Despite being negatively affected by the power outage incident in Yokkaichi, Kioxia was able to increase its bit shipment by more than 20% QoQ as a result of strong seasonality and the demand placed by Apple’s new smartphone release. Nonetheless, ASP fell by 5% QoQ, leading to a revenue of $2.227 billion, with a 14.3% QoQ growth.
In terms of production capacity, although all of Kioxia’s production lines at Yokkaichi have resumed operation, the outage ensured Kioxia’s bit output to lag behind that of its competitors. Regarding the company’s development in 2020, the Kitakami-based K1 fab finished construction in October; K1 is projected to begin operations in 1H20 at the earliest. This is expected to increase Kioxia’s bit shipment share to return to pre-outage levels.

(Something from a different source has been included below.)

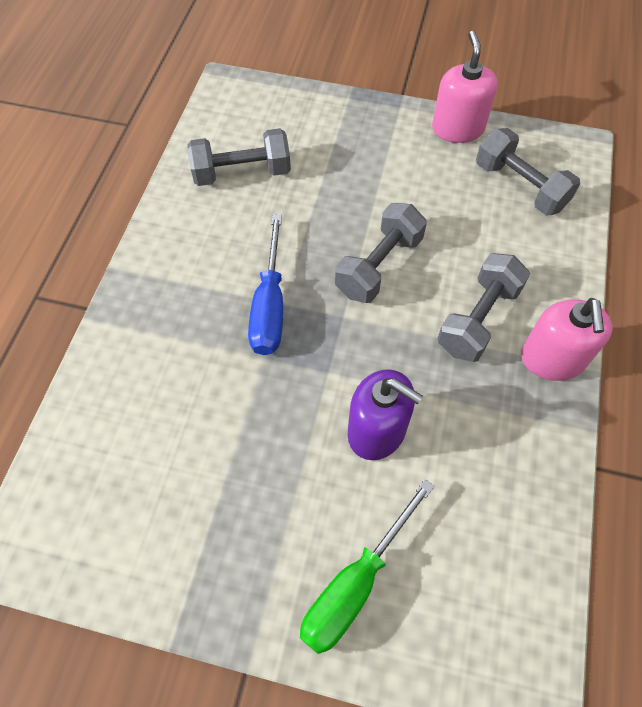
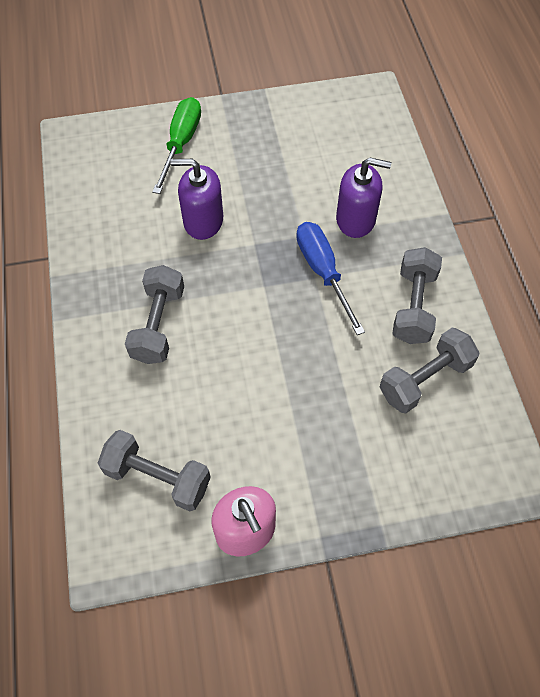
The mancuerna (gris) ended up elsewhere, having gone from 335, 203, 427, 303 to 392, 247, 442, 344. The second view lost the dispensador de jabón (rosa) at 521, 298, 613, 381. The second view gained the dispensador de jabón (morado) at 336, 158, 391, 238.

(Note: Toshiba Memory was rebranded to Kioxia on Oct. 1, 2019. TrendForce has since updated all relevant information.)
Western Digital’s 3Q19 bit shipment grew approximately 9% QoQ thanks to peak season-induced demand. Also, the decline in ASP came to a halt due to the power outage at the Yokkaichi plant and the influx of additional demand. Western Digital posted a $1.632 billion revenue, an 8.4% QoQ growth.
In terms of production capacity planning, following the power outage in the Yokkaichi campus, the production lines began to recover in mid-July, with the newest estimates of production loss being 4 exabytes. In terms of new production lines, Western Digital invested $64 million into the K1 plant in Iwate Prefecture in 3Q19, which is projected to start production of BiCS4 or other products based on the more advanced process nodes in 2020.
Owing to the growth of mobile devices shipments and surging client-side inventory demand, Micron’s NAND flash revenue reached $1.53 billion, a 4.7% QoQ growth. The company’s bit shipment also grew by more than 10% QoQ because of last-minute redirected orders by its main clients in July and August. However, Micron’s ASP still declined by over 5% QoQ.
In term of production capacity, Micron announced the grand opening of its new fab in Singapore in August, providing additional support to its effort to adopt new architecture for NAND flash products. There has been no significant change in production capacity for Micron’s other NAND flash production facilities, such as its other Singapore- and Manassas-based plants.
(Note: The 3Q19 period overlaps with Micron’s fiscal 4Q19, which ran from June to August.)
Because of a strong increase in both enterprise SSD and client SSD shipment, Intel grew its 3Q19 bit shipment by more than 50%. However, despite its Clients’ increased adoption of products based on more advanced process technologies and of higher density specifications, ASP fell by over 10%. Overall, Intel’s NAND flash revenue reached $1.29 billion, a 37.2% QoQ growth.
In terms of production capacity, Intel’s Dalian-based fab is expected to maintain its production capacity until the end of the year, with no mention of any expansion plans in 2020.